Houghton Farm is wild camping with a water tap in the field. There’s basic toilet across the road in the farmhouse, which is probably a 500m walk.

The owner was very friendly when we arrived, and drove us from his farm house to the campsite.

The biggest advantage of Houghton Farm is that it’s literally on the South Downs Way, so we continued walking first thing in the morning.

Campsite 6: Hillside Scout Camp

South Downs tarmac

Leaving Hillside Scout Camp site

Finding a campsite in this area of the South Downs Way presented the biggest challenge to us. Many of the sites at this stage had terrible online ratings, so I resorted to looking up Scout campsites. As a Scout leader, and Ishai was a Scout at the time, we were well within our rights to camp in a Scout site. D of E teams use Scout sites, but I’m not sure about the general public.

We were already exhausted when we arrived at the camp site. It’s two miles from the South Downs Way, and it had already been a hard day’s walk. Arriving in dense fog on Halloween was something we’ll remember forever.

Once we arrived, we couldn’t find the lights to the first shower block (neither could the Explorer group looking after the site). So we used the girls’ shower block instead, and the water kept going from freezing cold to scalding hot. It was better than nothing.

A special mentioned goes to a nearby pub, The Fox, which took care of Ishai and me. I have never felt such relief taking off a pair of shoes in a restaurant, playing cards with Ishai and enjoying an ale as much as The Fox.
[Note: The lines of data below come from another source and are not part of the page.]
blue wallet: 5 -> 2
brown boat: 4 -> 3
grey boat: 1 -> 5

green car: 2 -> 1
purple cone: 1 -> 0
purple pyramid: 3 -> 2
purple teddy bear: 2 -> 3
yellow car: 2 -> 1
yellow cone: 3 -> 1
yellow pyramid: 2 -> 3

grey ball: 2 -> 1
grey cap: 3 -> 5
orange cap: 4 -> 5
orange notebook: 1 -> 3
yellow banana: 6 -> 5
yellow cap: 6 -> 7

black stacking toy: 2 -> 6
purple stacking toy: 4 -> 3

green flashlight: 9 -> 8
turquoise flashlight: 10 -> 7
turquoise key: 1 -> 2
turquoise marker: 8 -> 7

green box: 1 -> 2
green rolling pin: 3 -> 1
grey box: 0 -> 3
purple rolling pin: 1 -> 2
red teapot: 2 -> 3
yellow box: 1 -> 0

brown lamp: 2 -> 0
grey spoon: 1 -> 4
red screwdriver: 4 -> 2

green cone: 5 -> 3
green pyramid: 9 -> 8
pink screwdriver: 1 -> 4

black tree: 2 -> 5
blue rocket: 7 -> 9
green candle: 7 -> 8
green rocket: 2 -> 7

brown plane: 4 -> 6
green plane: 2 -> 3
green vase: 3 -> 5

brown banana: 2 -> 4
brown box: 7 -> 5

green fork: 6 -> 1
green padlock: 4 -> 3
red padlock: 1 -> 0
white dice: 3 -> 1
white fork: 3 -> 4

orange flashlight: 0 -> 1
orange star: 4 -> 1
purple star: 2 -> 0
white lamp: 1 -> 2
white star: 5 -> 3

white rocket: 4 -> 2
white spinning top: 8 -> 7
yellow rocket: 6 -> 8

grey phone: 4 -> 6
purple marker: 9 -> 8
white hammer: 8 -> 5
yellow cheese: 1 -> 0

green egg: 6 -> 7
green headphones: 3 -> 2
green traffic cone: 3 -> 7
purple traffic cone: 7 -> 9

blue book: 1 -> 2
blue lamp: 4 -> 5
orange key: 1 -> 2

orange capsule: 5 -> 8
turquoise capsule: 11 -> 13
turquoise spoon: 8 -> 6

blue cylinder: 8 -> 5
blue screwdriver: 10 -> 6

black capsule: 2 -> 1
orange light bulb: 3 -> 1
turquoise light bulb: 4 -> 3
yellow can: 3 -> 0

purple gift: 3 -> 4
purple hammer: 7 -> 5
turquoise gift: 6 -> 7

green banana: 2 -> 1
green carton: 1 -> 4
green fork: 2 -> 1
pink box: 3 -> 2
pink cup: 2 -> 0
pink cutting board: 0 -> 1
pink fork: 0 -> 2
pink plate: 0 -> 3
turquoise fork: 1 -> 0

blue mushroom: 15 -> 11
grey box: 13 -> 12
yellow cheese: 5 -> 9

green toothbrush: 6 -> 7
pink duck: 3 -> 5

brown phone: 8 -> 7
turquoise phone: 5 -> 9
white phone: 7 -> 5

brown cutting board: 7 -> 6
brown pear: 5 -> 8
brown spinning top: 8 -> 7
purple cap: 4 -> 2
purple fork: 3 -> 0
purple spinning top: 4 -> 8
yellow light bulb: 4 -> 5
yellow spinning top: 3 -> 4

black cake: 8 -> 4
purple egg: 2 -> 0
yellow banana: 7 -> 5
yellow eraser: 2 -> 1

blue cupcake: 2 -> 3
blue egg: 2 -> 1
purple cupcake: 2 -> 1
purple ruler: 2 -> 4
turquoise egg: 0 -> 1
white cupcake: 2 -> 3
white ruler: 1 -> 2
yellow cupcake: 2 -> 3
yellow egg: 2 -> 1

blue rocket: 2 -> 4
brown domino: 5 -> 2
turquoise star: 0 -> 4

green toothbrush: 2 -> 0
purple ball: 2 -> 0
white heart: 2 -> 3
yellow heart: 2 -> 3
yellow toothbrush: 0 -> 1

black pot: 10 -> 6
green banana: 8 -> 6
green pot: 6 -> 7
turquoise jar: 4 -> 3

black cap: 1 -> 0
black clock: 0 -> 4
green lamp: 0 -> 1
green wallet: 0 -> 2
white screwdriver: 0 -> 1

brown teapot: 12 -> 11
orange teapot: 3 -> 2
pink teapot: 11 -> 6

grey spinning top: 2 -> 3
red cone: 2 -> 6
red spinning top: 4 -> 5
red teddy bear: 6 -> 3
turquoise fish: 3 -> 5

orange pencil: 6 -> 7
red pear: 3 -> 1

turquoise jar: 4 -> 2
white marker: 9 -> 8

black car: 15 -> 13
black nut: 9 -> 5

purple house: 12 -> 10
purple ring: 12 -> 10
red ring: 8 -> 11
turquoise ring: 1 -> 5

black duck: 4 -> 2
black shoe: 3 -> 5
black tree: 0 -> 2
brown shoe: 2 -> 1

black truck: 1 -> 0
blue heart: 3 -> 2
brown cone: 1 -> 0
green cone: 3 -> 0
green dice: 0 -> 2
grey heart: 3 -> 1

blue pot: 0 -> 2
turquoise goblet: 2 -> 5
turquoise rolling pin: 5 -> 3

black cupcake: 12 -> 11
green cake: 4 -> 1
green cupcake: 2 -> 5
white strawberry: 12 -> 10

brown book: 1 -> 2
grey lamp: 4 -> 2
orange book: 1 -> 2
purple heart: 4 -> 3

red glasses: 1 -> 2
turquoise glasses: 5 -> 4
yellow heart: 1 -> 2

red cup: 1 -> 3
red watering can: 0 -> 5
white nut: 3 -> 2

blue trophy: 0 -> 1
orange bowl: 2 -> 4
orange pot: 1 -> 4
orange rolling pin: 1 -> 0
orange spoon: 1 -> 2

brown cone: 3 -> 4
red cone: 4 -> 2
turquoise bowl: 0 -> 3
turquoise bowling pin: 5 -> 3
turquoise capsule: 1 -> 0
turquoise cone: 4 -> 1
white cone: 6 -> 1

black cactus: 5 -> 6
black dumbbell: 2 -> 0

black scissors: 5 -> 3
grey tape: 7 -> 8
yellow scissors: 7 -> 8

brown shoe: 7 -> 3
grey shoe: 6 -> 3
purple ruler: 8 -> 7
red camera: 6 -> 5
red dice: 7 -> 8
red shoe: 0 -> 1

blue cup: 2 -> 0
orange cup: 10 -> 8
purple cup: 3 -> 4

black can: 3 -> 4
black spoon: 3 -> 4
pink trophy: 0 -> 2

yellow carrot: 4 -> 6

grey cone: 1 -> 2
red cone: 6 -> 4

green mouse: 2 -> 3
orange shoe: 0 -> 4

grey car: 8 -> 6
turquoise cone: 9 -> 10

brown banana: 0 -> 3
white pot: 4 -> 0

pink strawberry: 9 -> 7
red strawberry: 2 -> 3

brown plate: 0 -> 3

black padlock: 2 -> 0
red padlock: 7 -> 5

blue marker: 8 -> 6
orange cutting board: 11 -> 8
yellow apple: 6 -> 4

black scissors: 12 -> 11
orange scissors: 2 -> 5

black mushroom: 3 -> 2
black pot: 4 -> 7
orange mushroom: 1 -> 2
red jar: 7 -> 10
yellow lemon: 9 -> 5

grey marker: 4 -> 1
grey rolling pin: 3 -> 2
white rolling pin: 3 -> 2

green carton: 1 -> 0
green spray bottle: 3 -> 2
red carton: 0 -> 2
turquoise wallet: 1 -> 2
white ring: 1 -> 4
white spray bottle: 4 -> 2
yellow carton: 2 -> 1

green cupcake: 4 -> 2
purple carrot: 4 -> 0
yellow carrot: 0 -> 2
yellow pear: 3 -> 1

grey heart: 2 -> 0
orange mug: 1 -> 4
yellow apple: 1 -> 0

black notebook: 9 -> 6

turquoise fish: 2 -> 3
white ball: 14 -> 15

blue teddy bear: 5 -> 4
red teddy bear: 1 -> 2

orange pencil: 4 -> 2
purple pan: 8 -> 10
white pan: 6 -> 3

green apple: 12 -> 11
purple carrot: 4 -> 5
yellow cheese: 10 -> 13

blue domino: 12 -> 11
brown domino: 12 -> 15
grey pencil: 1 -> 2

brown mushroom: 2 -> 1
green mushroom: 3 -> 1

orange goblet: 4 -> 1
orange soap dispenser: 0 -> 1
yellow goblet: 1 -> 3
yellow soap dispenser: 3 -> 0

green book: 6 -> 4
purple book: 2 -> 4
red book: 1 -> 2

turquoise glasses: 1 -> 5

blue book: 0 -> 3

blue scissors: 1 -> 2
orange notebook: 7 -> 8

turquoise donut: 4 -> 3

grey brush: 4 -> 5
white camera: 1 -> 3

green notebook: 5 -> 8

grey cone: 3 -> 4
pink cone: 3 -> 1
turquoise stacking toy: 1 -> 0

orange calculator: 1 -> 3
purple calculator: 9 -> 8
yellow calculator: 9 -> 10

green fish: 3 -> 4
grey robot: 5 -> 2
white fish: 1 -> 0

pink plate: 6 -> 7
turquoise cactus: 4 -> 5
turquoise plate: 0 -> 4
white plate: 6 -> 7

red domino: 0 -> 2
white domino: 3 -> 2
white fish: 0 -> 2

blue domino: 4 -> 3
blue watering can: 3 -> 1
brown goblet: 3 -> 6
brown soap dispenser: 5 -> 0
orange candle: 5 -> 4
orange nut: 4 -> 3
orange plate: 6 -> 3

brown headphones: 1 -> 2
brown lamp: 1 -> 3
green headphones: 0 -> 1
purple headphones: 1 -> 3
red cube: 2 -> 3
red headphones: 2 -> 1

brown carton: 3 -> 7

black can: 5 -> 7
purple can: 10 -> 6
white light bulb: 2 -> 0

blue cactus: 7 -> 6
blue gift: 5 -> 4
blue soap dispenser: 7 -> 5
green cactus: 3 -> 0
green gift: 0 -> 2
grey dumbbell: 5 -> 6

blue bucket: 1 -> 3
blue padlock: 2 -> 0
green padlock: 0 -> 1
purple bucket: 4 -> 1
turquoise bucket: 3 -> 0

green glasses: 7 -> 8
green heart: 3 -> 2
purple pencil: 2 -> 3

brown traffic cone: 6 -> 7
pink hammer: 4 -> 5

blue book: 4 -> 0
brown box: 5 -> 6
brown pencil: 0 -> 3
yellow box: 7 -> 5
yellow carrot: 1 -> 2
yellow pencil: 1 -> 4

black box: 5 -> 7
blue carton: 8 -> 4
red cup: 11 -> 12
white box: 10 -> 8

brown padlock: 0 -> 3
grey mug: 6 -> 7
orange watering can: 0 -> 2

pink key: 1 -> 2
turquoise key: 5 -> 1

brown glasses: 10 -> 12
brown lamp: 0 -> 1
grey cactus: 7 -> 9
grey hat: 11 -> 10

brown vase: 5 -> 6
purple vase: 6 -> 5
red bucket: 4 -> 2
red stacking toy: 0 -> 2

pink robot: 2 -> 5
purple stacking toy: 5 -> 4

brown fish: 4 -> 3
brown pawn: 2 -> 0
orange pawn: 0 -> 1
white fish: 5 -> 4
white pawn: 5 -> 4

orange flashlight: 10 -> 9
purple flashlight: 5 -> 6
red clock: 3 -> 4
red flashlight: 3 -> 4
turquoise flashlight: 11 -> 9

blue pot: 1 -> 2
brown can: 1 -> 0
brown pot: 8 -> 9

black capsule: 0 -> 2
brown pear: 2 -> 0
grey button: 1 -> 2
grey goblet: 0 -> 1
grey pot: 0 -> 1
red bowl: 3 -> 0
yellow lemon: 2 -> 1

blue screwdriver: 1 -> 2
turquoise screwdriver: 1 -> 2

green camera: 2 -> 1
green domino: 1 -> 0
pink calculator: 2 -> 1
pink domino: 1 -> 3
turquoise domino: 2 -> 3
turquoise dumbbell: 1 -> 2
We returned to the scout camp in even thicker fog, which lingered around until we left the next morning.

After schlapping back two miles back up steep hills to return the South Downs Way in the morning we found a Youth Hostel (Truleigh Hill). Unless you want to visit The Fox, stay at the Youth Hostel instead.

Campsite 7: Housedean Farm Campsite

Sorting out the tent at Housedean Farm campsite

Eating Dinner at Housedean Farm

Housedean is conveniently located along the South Downs Way. That’s the good news. The bad news is that it’s also on the A27 – an extremely busy, loud and fast A27.

Housedean Farm camp site was lovely. We found a pitch overlooking the farm (and unfortunately the road), set up the tent and built a fire. Fires are encouraged at the campsite, so every pitch has a fire pit.

The facilities looked brand new – including a slightly-different-but-still-functional ‘open’ wash basin and kitchen block. Even the toilets were heated. There was a communal fridge and even USB chargers for people to use.

It would have been even nicer if there was a covered seating area. We cheekily used the kitchen area to fry some breakfast (I cleaned up meticulously), but it would have been nicer to have a more legitimate area.

There were some log cabin/ camping pods in the campsite for those who want slightly more comfort.

Campsite 8: Alfriston

Pleasant Rise Campsite, Alfriston

This was our last campsite on the South Downs Way. We only had ten miles or so to walk the next morning, so this would also be our longest lie in of the walk. That would come in handy.

The campsite is shared with Alfriston Tennis Club, or what used to be the tennis club, because now it’s quite run down. As is the campsite itself, with broken fences and signs lying on the floor.

We arrived in the middle of the afternoon and there wasn’t any hot water. And some of the lights weren’t working in the toilet/ shower block. We returned an hour later, and there still wasn’t any hot water.

We popped into nearby Alfriston village that evening (an amazing place, worth visiting even for the day) and on the way back we found hot water in the showers. After a quick shower we headed for our tent.

At about 2am that night, I woke up to loud music. This had been the first campsite along the entire South Downs Way where we’d encountered this kind of antisocial behaviour. The music continued and eventually I fell back to sleep.

All the other campsites had friendly wardens. At Alfriston I emailed them during the weekend before our arrival to say we were coming, and they said to pay cash once we were there. During the time we were at the campsite, I couldn’t find the warden. So I still haven’t paid.

Please note that all these reviews are fully independent and we paid the full amount at all the campsites. Except Alfriston where I tried paying but couldn’t find anyone to pay.